Exactly! This gets back to TV and Movie reviews. Comparing Spiderman 2 to Lawrence of Arabia is not a good comparison because they're different themes, tones, ideas, goals, stories, etc. Now if you want to compare Lawrence of Arabia to other historical epics or Spiderman 2 to other superhero movies or talk about film-making techniques then that's more valid. But if both DVDs cost $25.00 each, is it really necessary to discuss their "essential relevance of value" in comparison to each other?

Here's something I read about in regards to Economics. It has to do with fair market pricing. Let's say you are at the Zoo or a National Park. You're walking around and you are hungry. You find a food lodge/stand/whatever. They are selling a soft serve ice cream cone for $8.00. That's a rip-off, you say. I could buy that type of ice cream cone at McDonald's or Dairy Queen for a quarter of the price. Grumbling away at the ridiculous mark-up, you buy the ice cream upset at the crooks who charge so much knowing you have no other options. Is the ice cream cone priced too high or is the value of it wrong? The answer is no. You might wonder how that can be since other places sell it at a lower value.
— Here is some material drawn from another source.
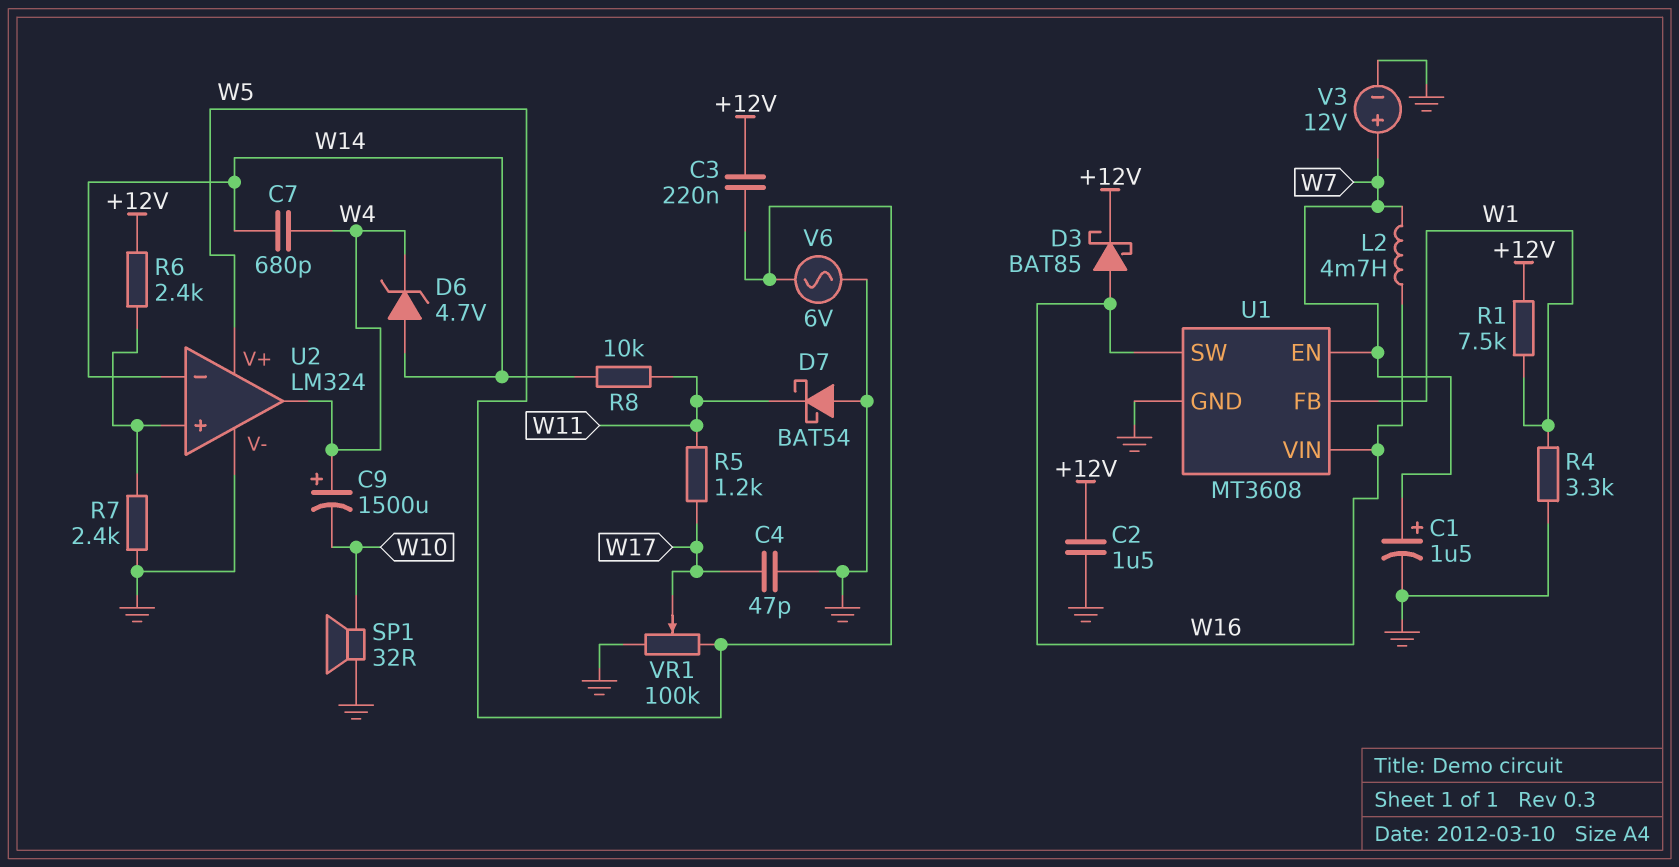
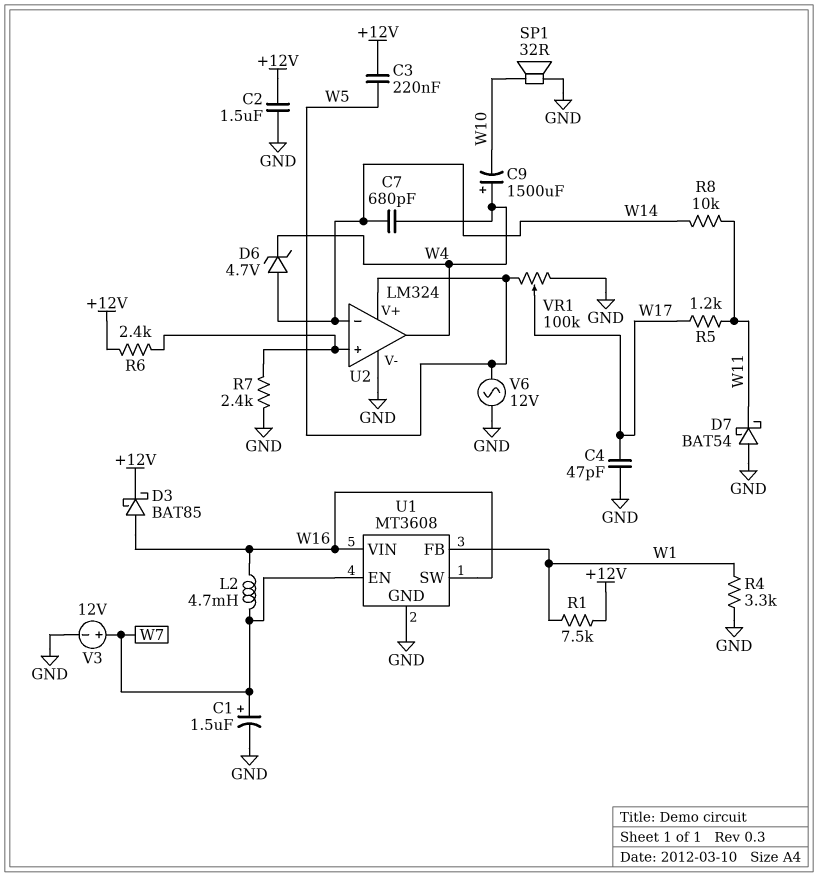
V6: AC 6V (GND, W5) -> AC 12V (GND, W5)

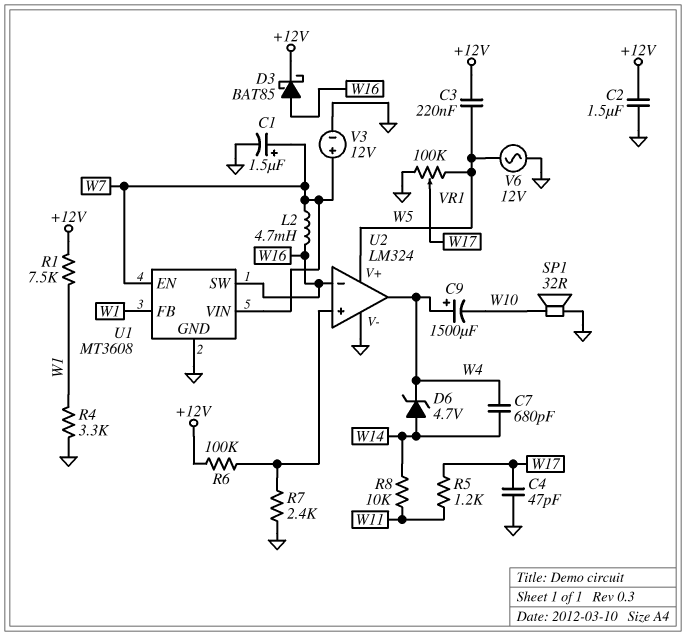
D7: schottky BAT54 (A GND, K W11) -> none
R6: 2.4k (+12V, U2/in+) -> 100k (+12V, U2/in+)
U1 pin VIN: W16 -> W7
U2 pin in-: W14 -> W16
The answer is that despite the higher price, you were still willing to pay for it thus the value of the item at $8.00 was still deemed reasonable enough or worth it for you to buy it at that price. If you didn't buy it then the price is too high and the value isn't there for you.

Likewise, people are buying 1,2,Switch. Although Justin Nation has long ranted on the price for awhile now and felt that it isn't worth that price hence part of the reason he hasn't bought it, other people have been willing to buy it at that price. Thus, for them, the price was still at a point that they perceived it to be worth it and spend their money on. Now, maybe Nintendo could sell more copies of the game at half the price but it also means they'd have to sell double whatever amount they currently end up selling 1,2,Switch at just to match the profit they would make on it now. Would that happen? Would a lower price result in double or more sales than the current price? It's hard to say but considering the response of 1,2,Switch from its reveal trailer before price was even announced, it would seem that this was a title that was going to have limited demand. If we go by the Japanese sales charts, BotW has sold a bit over twice the amount of 1,2,Switch. Thus, to make the same profit they are making on the game now at half the current sale price, Nintendo has to hope that it would basically equal the sales of BotW and I don't think it would even at half the current sale price. Therefore, Nintendo is pricing it right to get the maximum profit they can from that game and still meet the value of many customers who feel it is worth it at that price to purchase it.

Hence, while a person reviewing a game may not feel the price is right based on the content they've found in it, that doesn't mean their perceived value of the game compared to actual sale price should enter into the score of the game. They are not the ones to decide the price value of a game. That's the market and consumers. If people think it is worth it they will buy it. If they don't then they will not and it is up to the developer to price it at a value the market will accept.

The fact that people will buy something that is over-priced doesn't justify it being so. Consumer confidence is diminished when the value of what they spent the money on isn't what they expected. People will show up to a big spectacle movie that's a sequel but if it sucks badly enough and people feel ripped off those great numbers you got in the previous movie won't do you much good moving forward.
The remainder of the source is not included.